Another question to be asked here is what gets classified as children’s politicization in the first place - or why this particular instance of children at protests received such widespread attention. The answer to the latter lies of course in the fact that since the women-led anti-CAA/NRC protests marked a historic moment in India’s political trajectory, every aspect of it, including questions of children’s politicization through this process, were brought under the scanner. Children’s politicization, then, was seen to happen through their involvement in ‘adult’ politics, with a major concern being whether children should be present at protests at all, and if yes, then in what forms. A similar Twitter-debate took place over the participation of children at the Black Lives Matter protests in the U.S., with one view terming this as a loss of innocence and a normal childhood.


At the outset, the idea of children in politics appears to find mention in public discourse only in relation to a perceived fallout of ‘adult’ politics. So in this politically-charged environment of protests, the children and parents of Shaheen Bagh were scrutinized for the threats/benefits of early politicization, as was the school in Karnataka which faced sedition charges for staging an anti-CAA play, or the school in Gujarat which asked its students to write congratulatory postcards to PM Modi endorsing the CAA.


An important observation in the case of Shaheen Bagh was how with the larger expectation on women to take on the role of caregivers, and with no institutional alternatives for childcare available to them, children attended protests simply because their mothers did too. Children’s political participation at these protests is then linked to not just communal polarization and discriminatory laws, but also the politics of women’s work. Thinking about the presence of children at protests then first requires an understanding of how differentiated contexts for their socialization come into existence.


Naturally, it is the case that children find themselves in certain situations because of their real-world contexts, whether it be a protest, a school, or work under hazardous conditions. But these circumstances for children, and the diverse socio-economic spaces that they occupy, don’t appear as political questions in our imagination. This is indicated, for instance, by our uncritical acceptance of normative objectives of schooling as a public good, even if a child perhaps faces marginalization at school, and is able to better make sense of this experience by being involved in their neighborhood protest. A ‘normal’ childhood then is only an ideal, an arguably arbitrary one at that, and calls for it often unproductively detract from the messy, always-politically-mediated realities of children’s lives.

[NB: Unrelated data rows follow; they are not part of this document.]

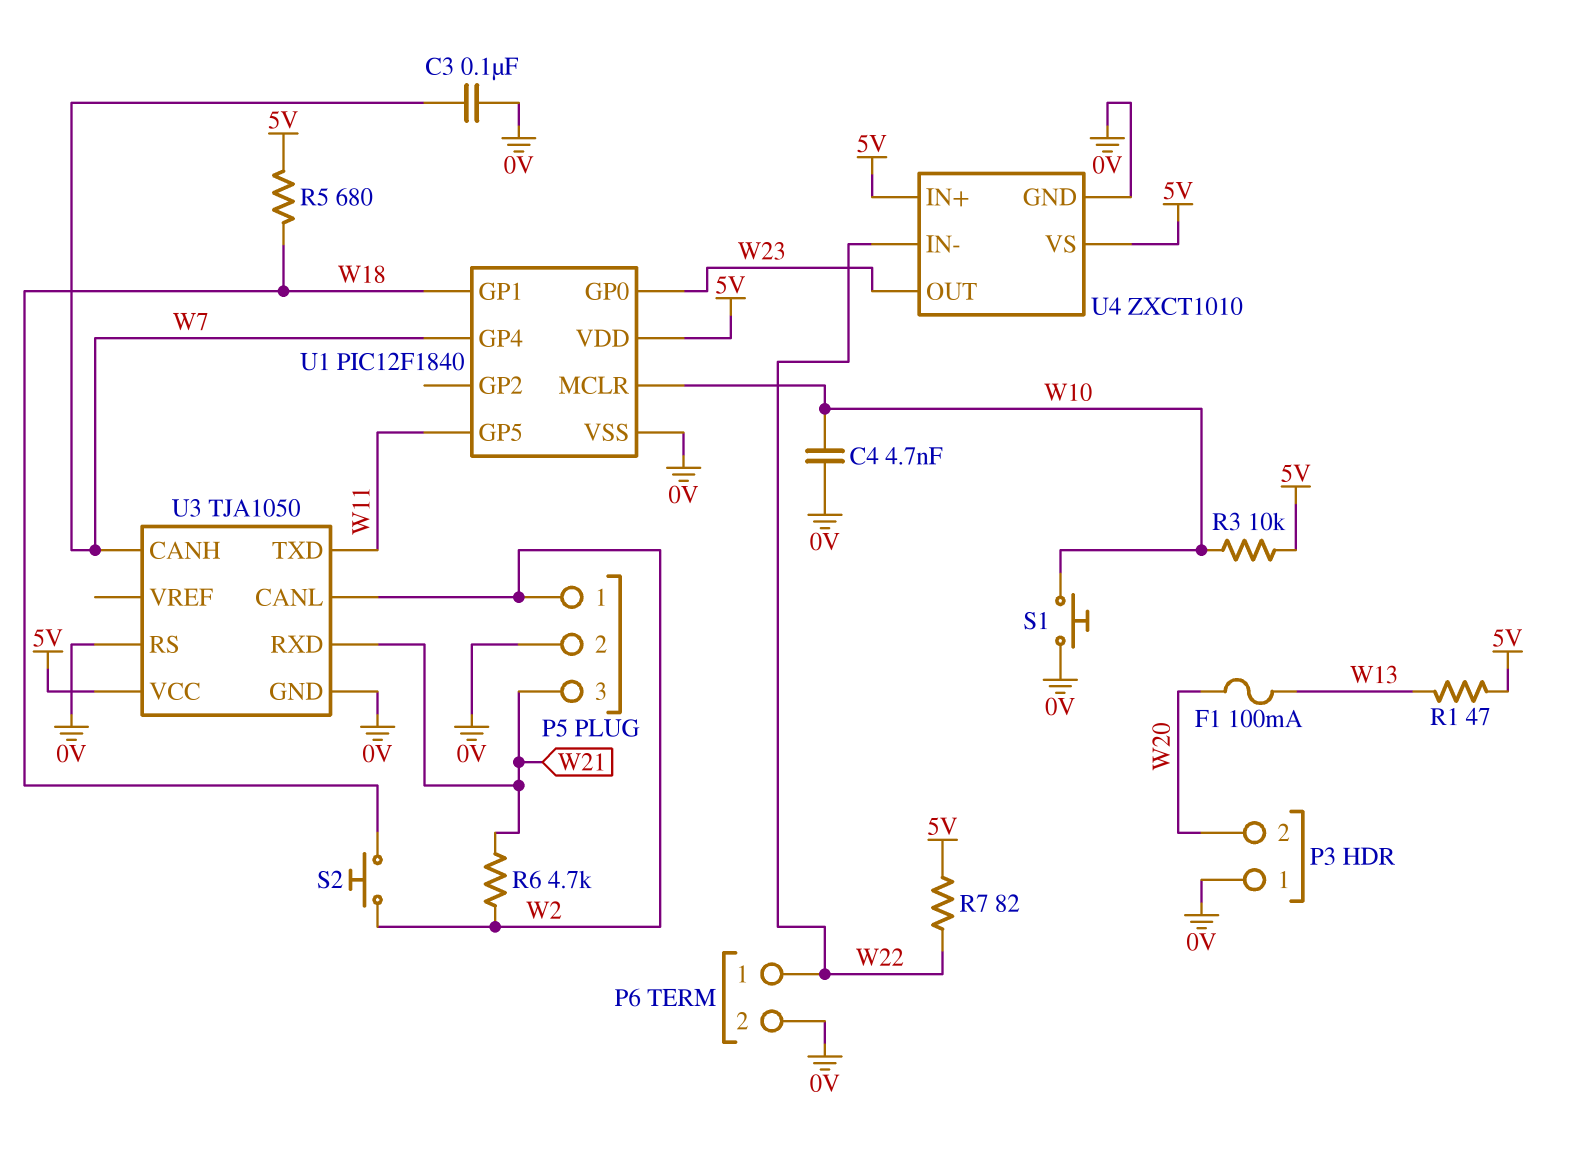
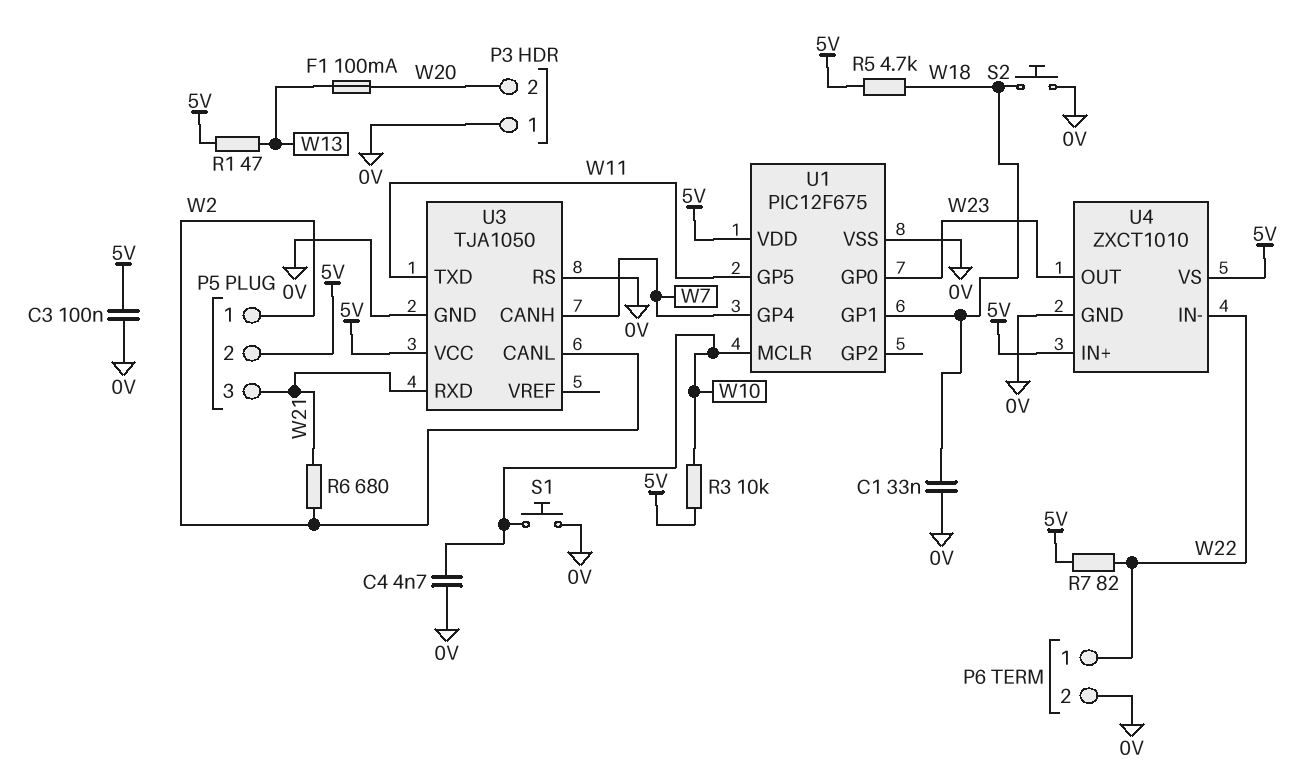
C1: none -> 33nF (0V, W18)
C3: 100nF (0V, W7) -> 100nF (0V, 5V)
P5 pin 2: 0V -> 5V
R5: 680 (5V, W18) -> 4.7k (5V, W18)
R6: 4.7k (W2, W21) -> 680 (W2, W21)
S2: button (W2, W18) -> button (0V, W18)
U1: PIC12F1840 -> PIC12F675

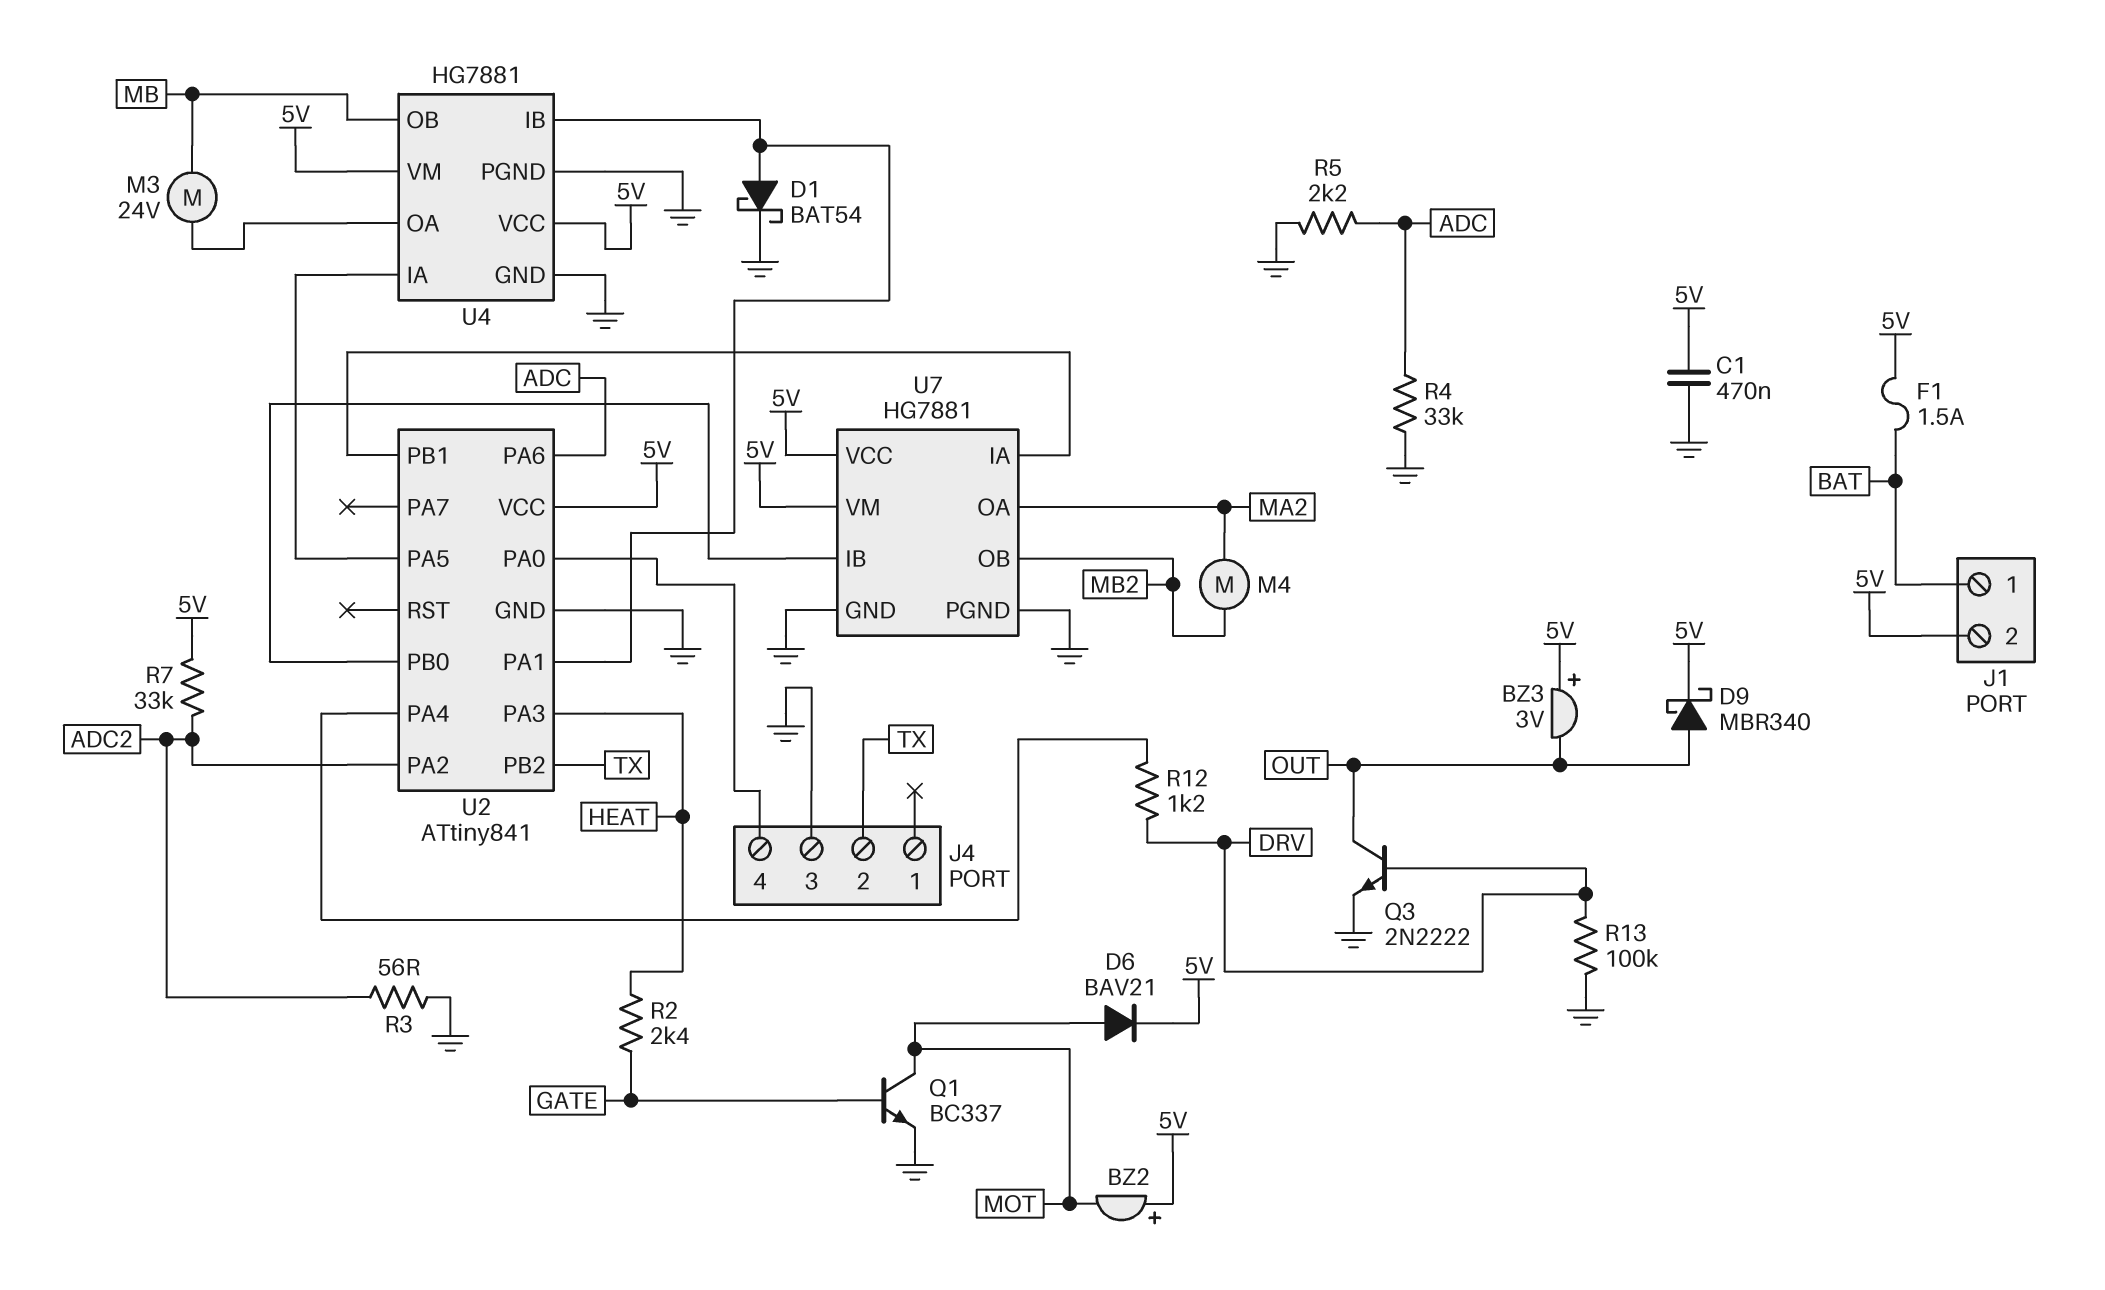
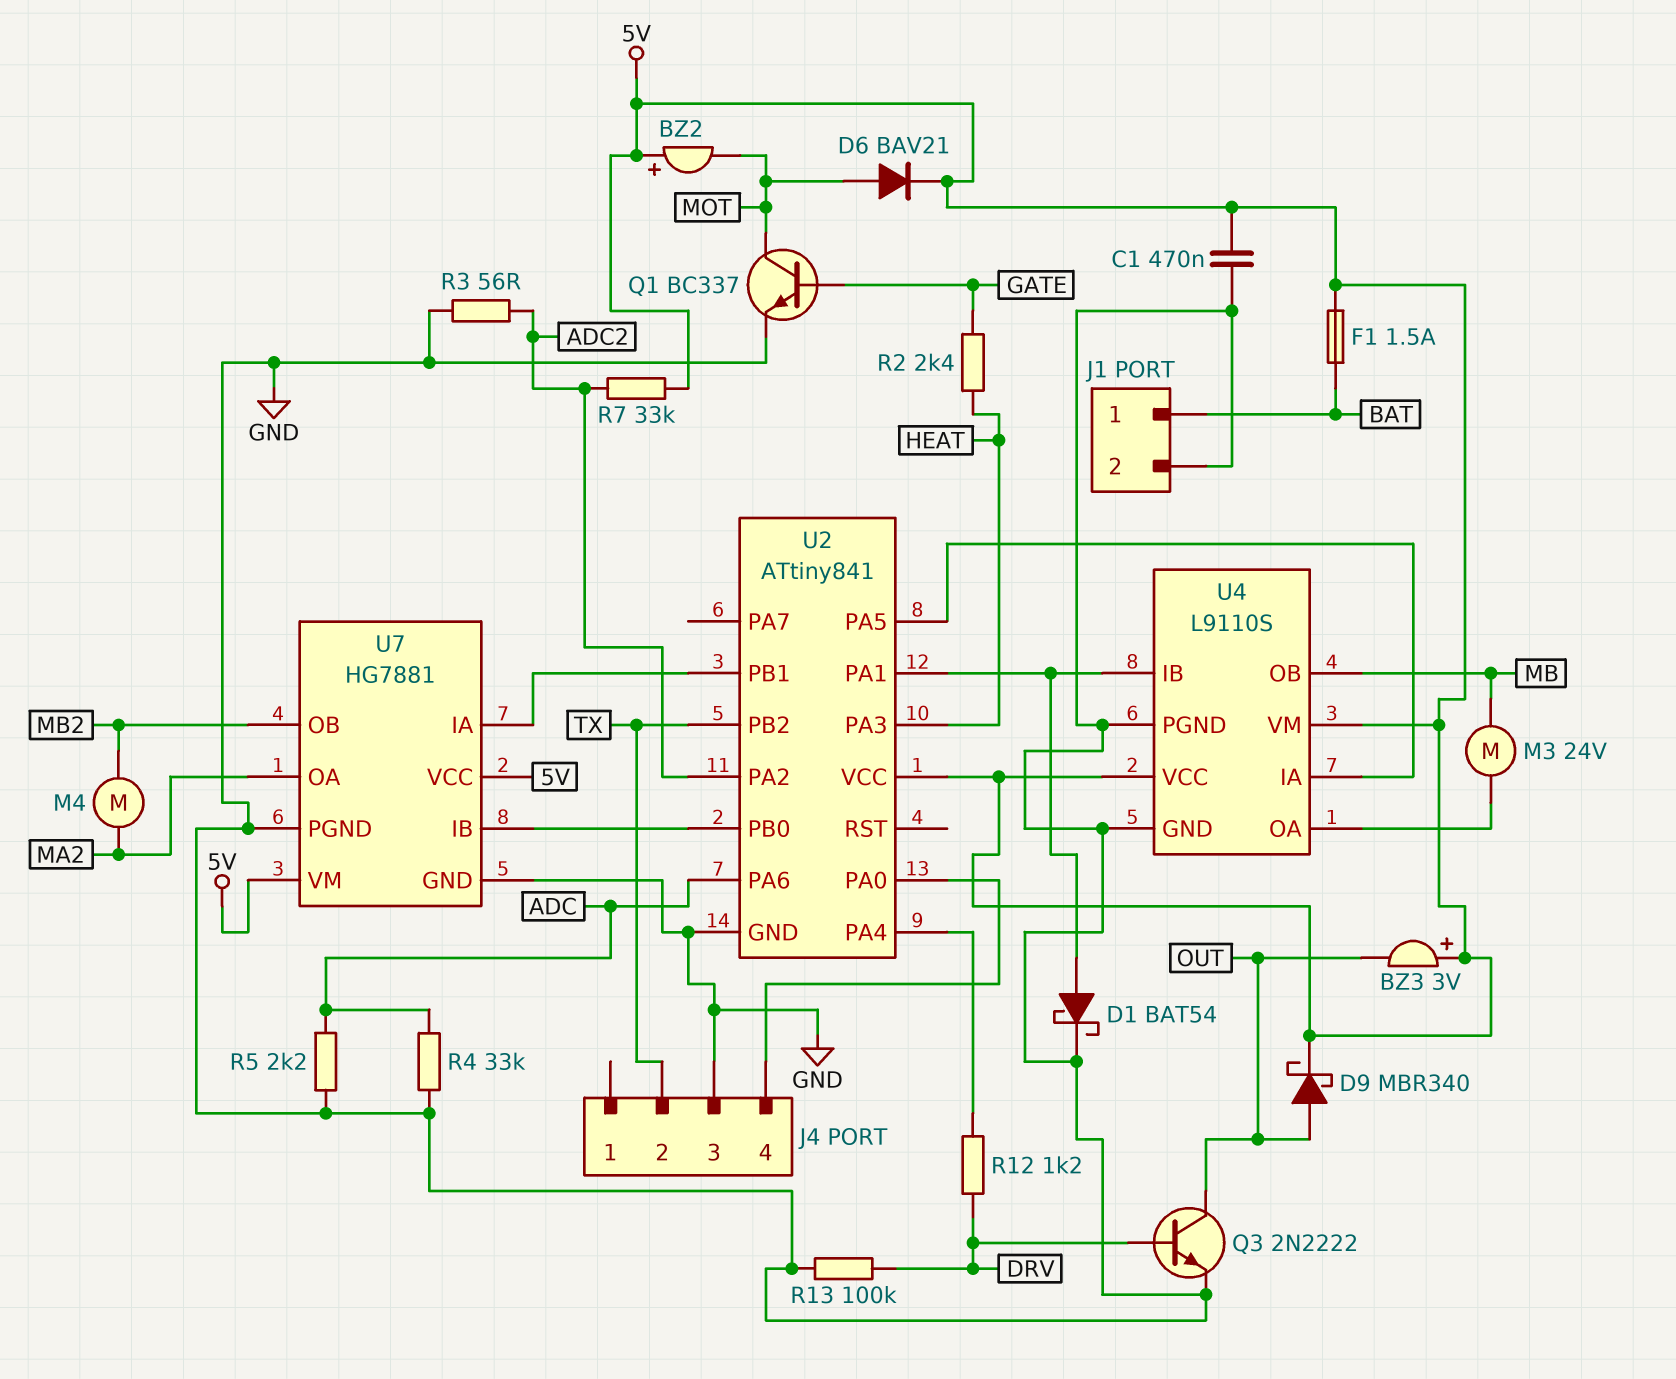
J1 pin 2: 5V -> GND
U4: HG7881 -> L9110S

Emphasizing the inherently political nature of children’s everyday-encounters challenges our own blinkered vision of what it means for children to be involved in politics, but also compels us to think of children themselves as political actors who are in constant engagement with their social and political lives. From my own interactions at Shaheen Bagh, for example, this ranged from discussions among children on their favourite slogans, to sharing of feelings of fear within their families in the aftermath of the anti-Muslim violence in North-East Delhi. Though interwoven with adult politics, these experiences are qualitatively different and warrant recognition.


Given the political nature of everyday life, how can children be substantively engaged as political actors beyond objects of protective intervention? A useful formulation suggests that acknowledging children’s special vulnerabilities in relation to adults need not substitute this as their defining characteristic, and that children be seen instead for their evolving capacities (Tobin, 2015). A conceptualization of children which recognizes their competence and insight into their own interests is one that affirms their right to participate, in protests or otherwise. How else could existing, or future, children’s rights be meaningfully claimed, exercised and realized?


References:

Tobin, J. (2015). Understanding children’s rights: A vision beyond vulnerability. Nordic Journal of International Law, 84(2), 155-182.




Ketaki Prabha is currently an independent researcher based in Delhi. She has worked in the areas of education and childhood studies.